Felix Wolfes, a world renowned German composer, coached her in her repertoire. “I enjoyed studying with him for a couple of years” said Maria. She also studied under Frederick Jagle (pronounced Yagle), a German composer who was her main teacher in Boston. He too was a prominent figure in the opera world, often flying back and forth from Boston to the Metropolitan Opera in New York. “Sometimes the leading tenor at the opera would fall ill or couldn’t appear and they wound send a telegram for Mr. Yagle and he would be off to New York singing at some big opera. He had a vase repertoire,” Maria remembered. “He was so nice and such an inspiration to me. I enjoyed studying with him for my voice production”.
“The first time I heard her I was about twelve and this was at the Old Dining Hall, at a Christmas dinner. Maria sang Ave Maria and it was just so beautiful….it actually gave me goose bumps” says Bernia Brown, Tribal member. Maria sang mezzo-contralto, the lowest range of voice sung by female vocalists. The other end of the spectrum is soprano, the highest range of voice.
Maria worked and studied hard those years, often traveling back and forth from Everett to Boston. She would return to Everett to give concerts and raise money to go back to Boston and study. She did this for four years. She auditioned at a church forty miles on the outskirts of Boston. The director, impressed, immediately hired her. “I was the church soloist at this huge church in Worcester, Massachusetts. I would go there for rehearsals, then go there for the actual performance on Sunday morning. So that was quite draining. At the end of the day, I would be so tired from the pressure of classes. I would get on the bus and go way out to Worcester.”

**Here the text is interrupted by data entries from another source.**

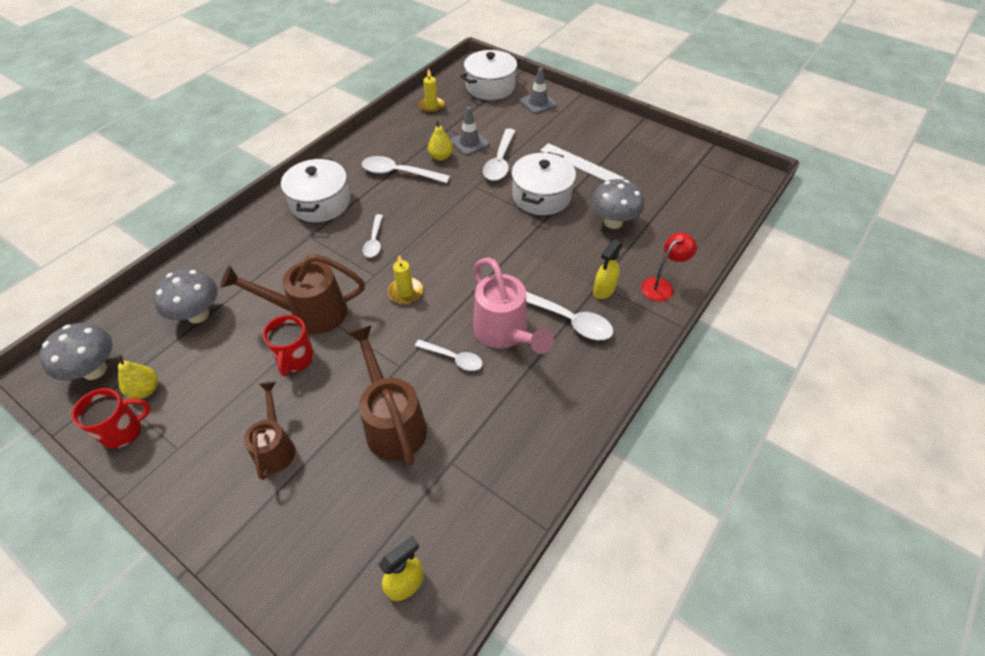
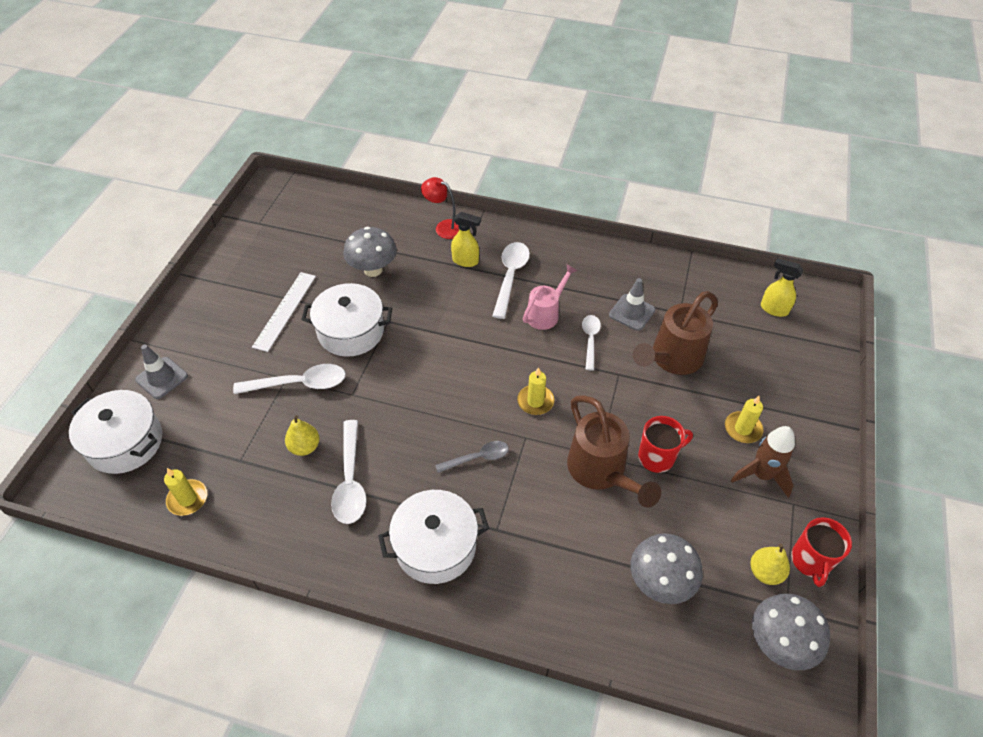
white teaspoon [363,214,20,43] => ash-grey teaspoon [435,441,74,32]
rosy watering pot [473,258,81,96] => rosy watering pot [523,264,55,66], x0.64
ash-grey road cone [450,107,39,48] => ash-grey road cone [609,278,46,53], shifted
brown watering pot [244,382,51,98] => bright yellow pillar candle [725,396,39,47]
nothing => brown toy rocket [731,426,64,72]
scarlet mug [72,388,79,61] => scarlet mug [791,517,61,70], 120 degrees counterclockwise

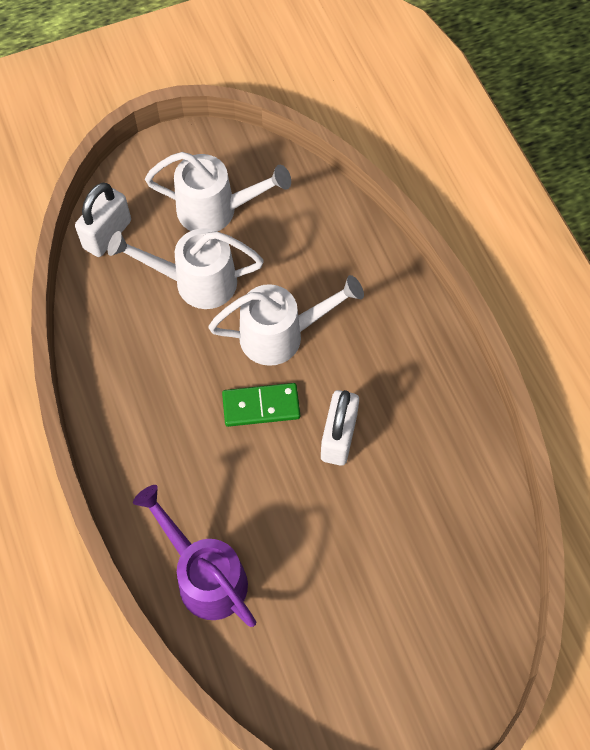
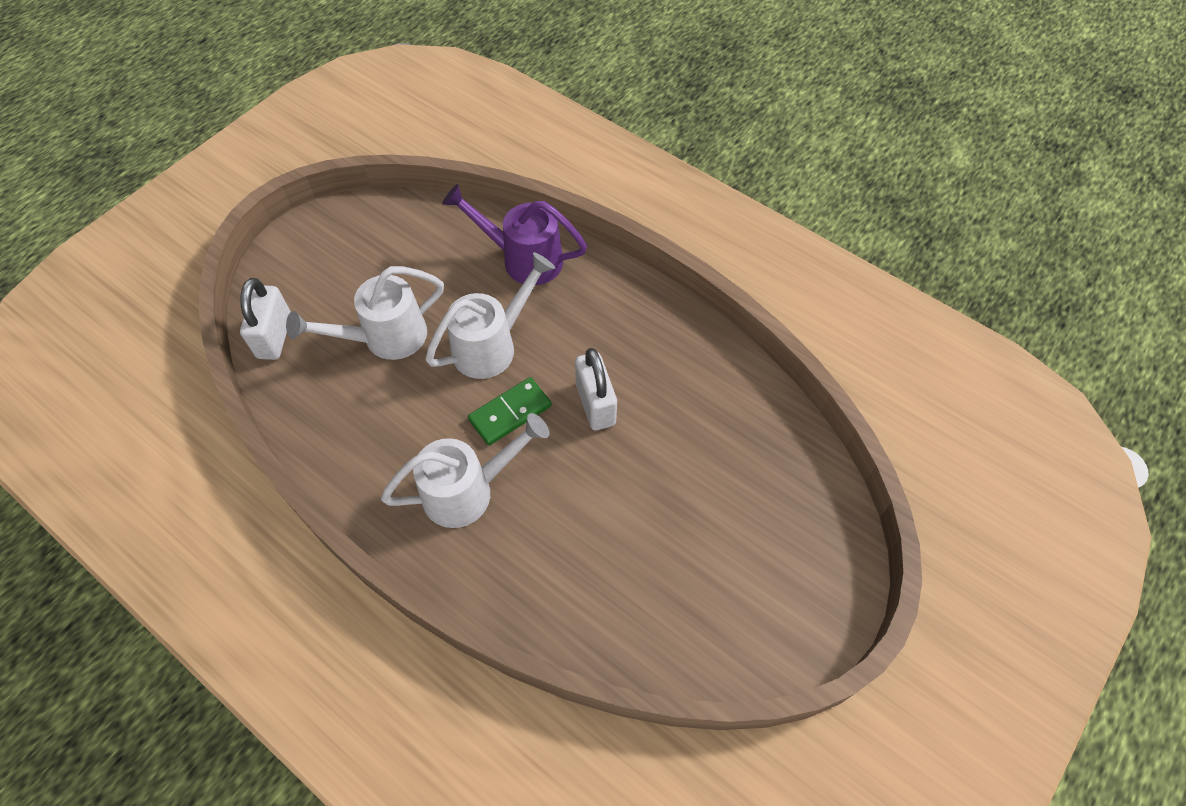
white watering pot [145,152,146,79] => white watering pot [381,413,169,115], shifted
royal purple watering pot [133,485,123,142] => royal purple watering pot [442,184,145,101], shifted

After two years of this grinding schedule, Maria landed a job in Boston. “That was a glamour job. Everyone wanted that job because it paid relatively well. It was right there in Boston. I didn’t have to get on the bus and ride for a couple of hours like I always did. I always thought that might have been the beginning of my physical downfall,” said Maria quietly.

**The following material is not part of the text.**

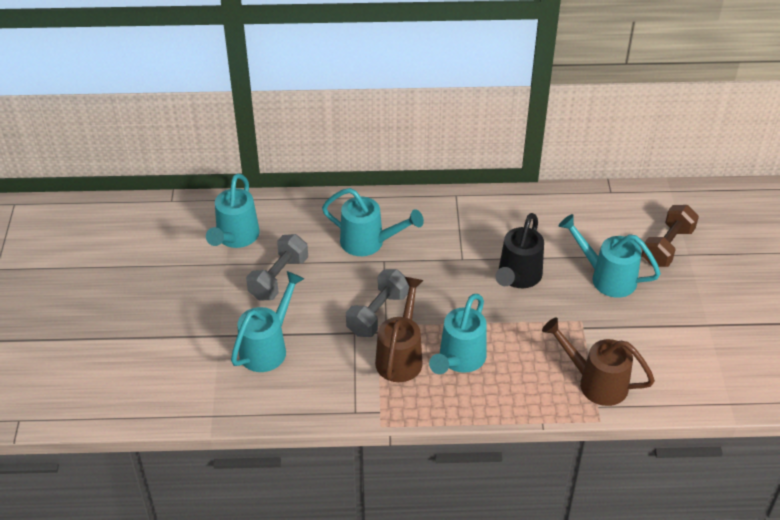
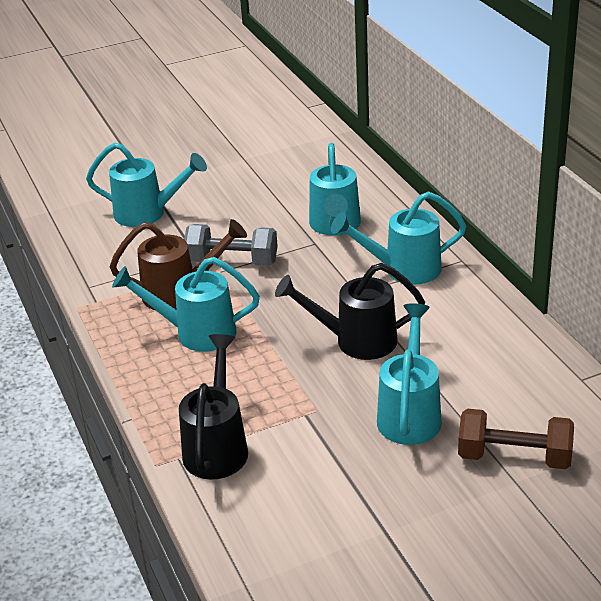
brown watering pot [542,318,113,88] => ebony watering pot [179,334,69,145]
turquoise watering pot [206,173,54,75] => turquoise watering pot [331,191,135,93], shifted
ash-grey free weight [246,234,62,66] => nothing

Maria fell ill with tubercular meningitis, a debilitating disease that left her in a coma for several months. She was admitted to a diagnostic hospital in Boston. There they had made an exception for her and let her stay longer than the usual four or five weeks. At the time, they were experimenting with a medicine that helped her recover somewhat from the disease. They had a nurse escort Maria back from Boston and flew her to Tacoma where she remained at Cushman Hospital for six months.
“My brother died of the same thing a couple of years earlier. They worked on me and they pulled me out of it,” said Maria. After that were the long years of convalescence. Sadly Maria lost her voice entirely and her equilibrium.
Despite the hardships she has endured, her faith remains strong. “I had a strong mind. Otherwise I think I would have collapsed entirely, like most people did at that time. Of course, I’m a believer in the faith. There were a lot of people that prayed for me.”
Today Maria resides in Seattle and has made a full recovery. Although she no longer sings, she has recently begun thinking about “shaking up the voice a little bit and maybe renting a studio and giving some lessons, because I certainly know what I went through to learn and develop my voice,” she says.
Maria looks back at the bittersweet memories but bears no regret for that time in her life. She offers some sound advice to the young for their dreams. “Don’t give up. Anything that’s worthwhile isn’t just going to drop into your lap. It will take sacrifice, hard work and lots of patience. Keep your dreams focused. Keep on Keeping on.”